Key events
John Atherley is the owner of Atherley Furniture Company located near Orillia, Ontario. In recent years the progression of his chair division has had mediocre results and profits have been declining steadily each year. From the years 1995 to 1998 Atherley Furniture’s total profits have suffered a 24% loss within that time span. In the company’s chair division there are three models of chairs that have quite the reputation the “Caledonia”, “Atherley”, and lastly the “Parkdale”. Growing concern for the company’s performance led the executive team to analyze income statements for each model to determine the attributed expenses and revenues.
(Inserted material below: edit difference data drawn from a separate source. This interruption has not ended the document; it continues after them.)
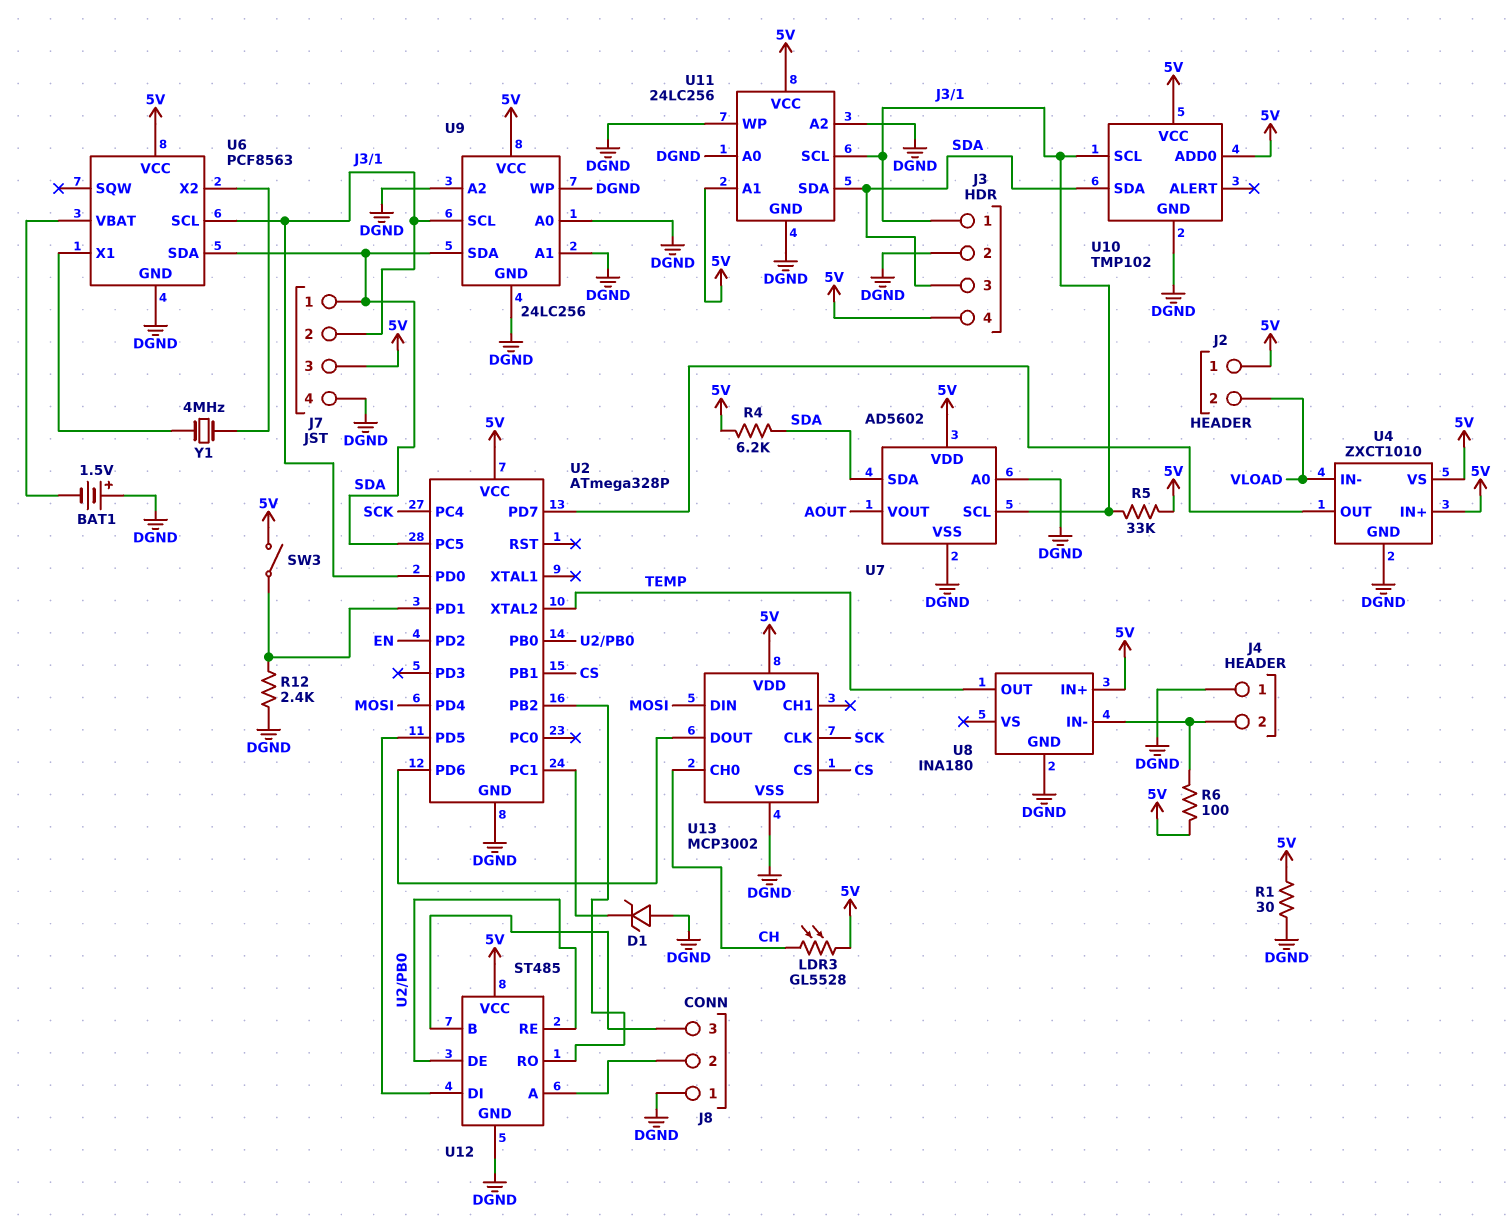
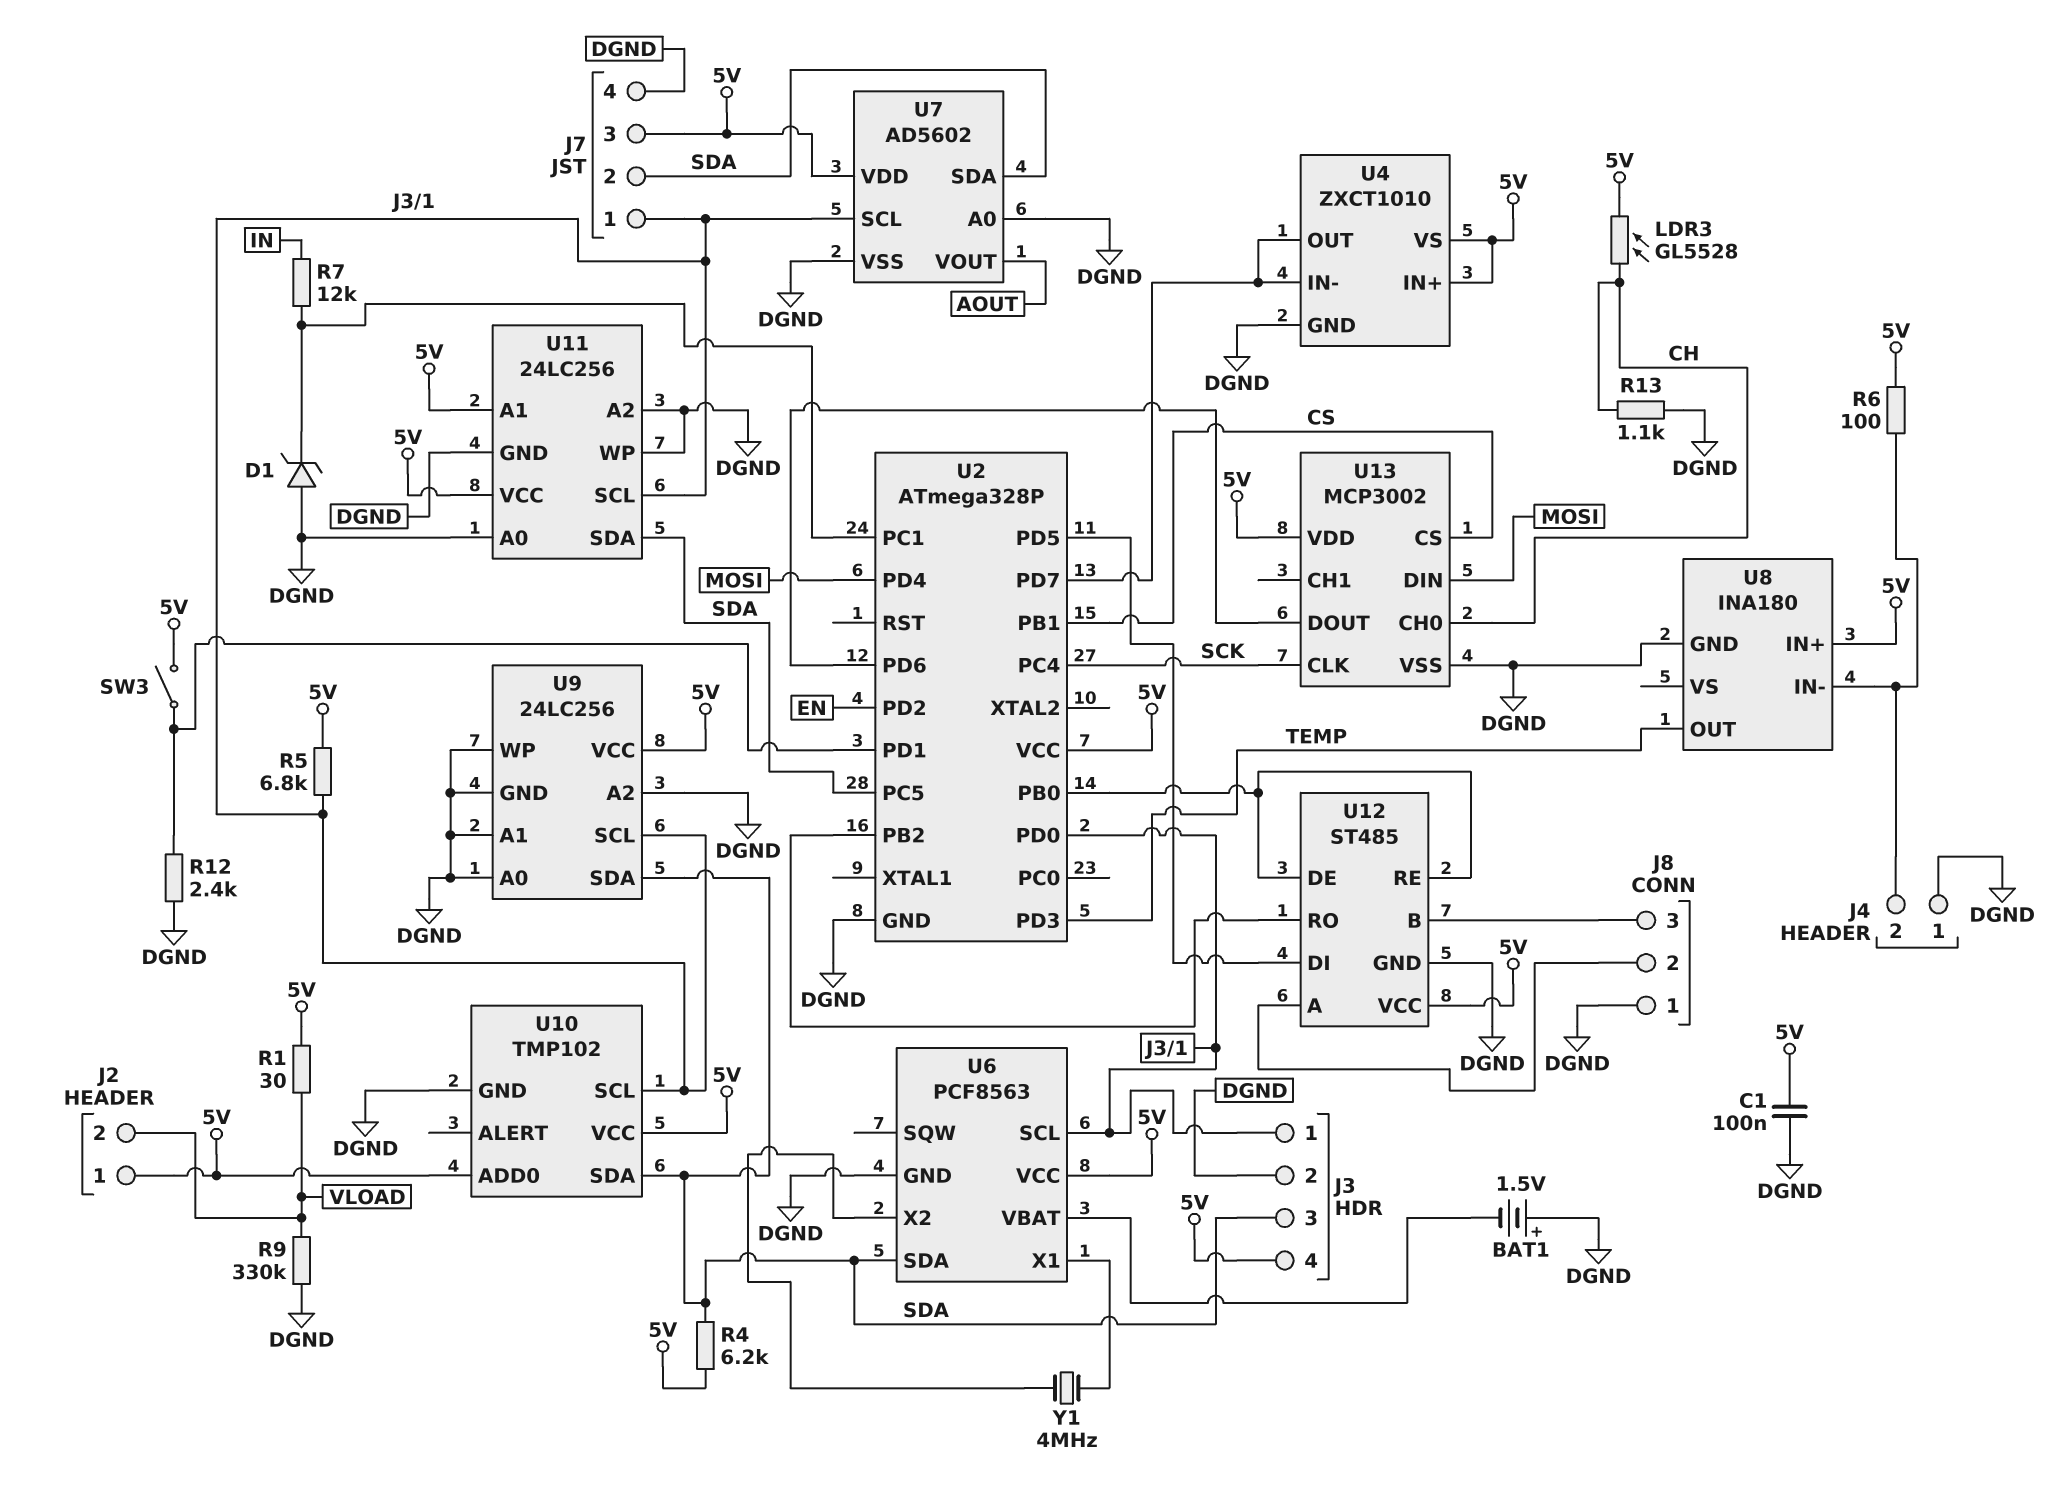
C1: none -> 100nF (5V, DGND)
J7 pin 1: SDA -> J3/1
J7 pin 2: J3/1 -> SDA
R1: 30 (5V, DGND) -> 30 (5V, VLOAD)
R5: 33k (5V, J3/1) -> 6.8k (5V, J3/1)
R7: none -> 12k (IN, U2/PC1)
R9: none -> 330k (DGND, VLOAD)
R13: none -> 1.1k (CH, DGND)
U2 pin PD3: none -> TEMP
U2 pin XTAL2: TEMP -> none
U4 pin IN-: VLOAD -> U2/PD7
With a decline in profits for the Atherley Company, it is crucial that they manage their chair line properly in order to increase profits and reduce costs and expenses.
Problem Statement and Objectives
Problem: How to achieve a more assertive sales growth to provide an increase in profitability as well as how to improve management of chair division for better success.
Objective: Upgrade manufacturing equipment and expand the company to keep up with the strong demand for the “Caledonia” and “Atherley” models.
Objective: To manage chair division focus on the strengths of their bestselling model the “Caledonia”.
Objective: Work on properly controlling cost-management for the “Atherley” model by cutting expenses and improving efficiency to increase profits.
Objective: Completely remove the “Parkdale” model from the product line as its profits have been decreasing more and more each year.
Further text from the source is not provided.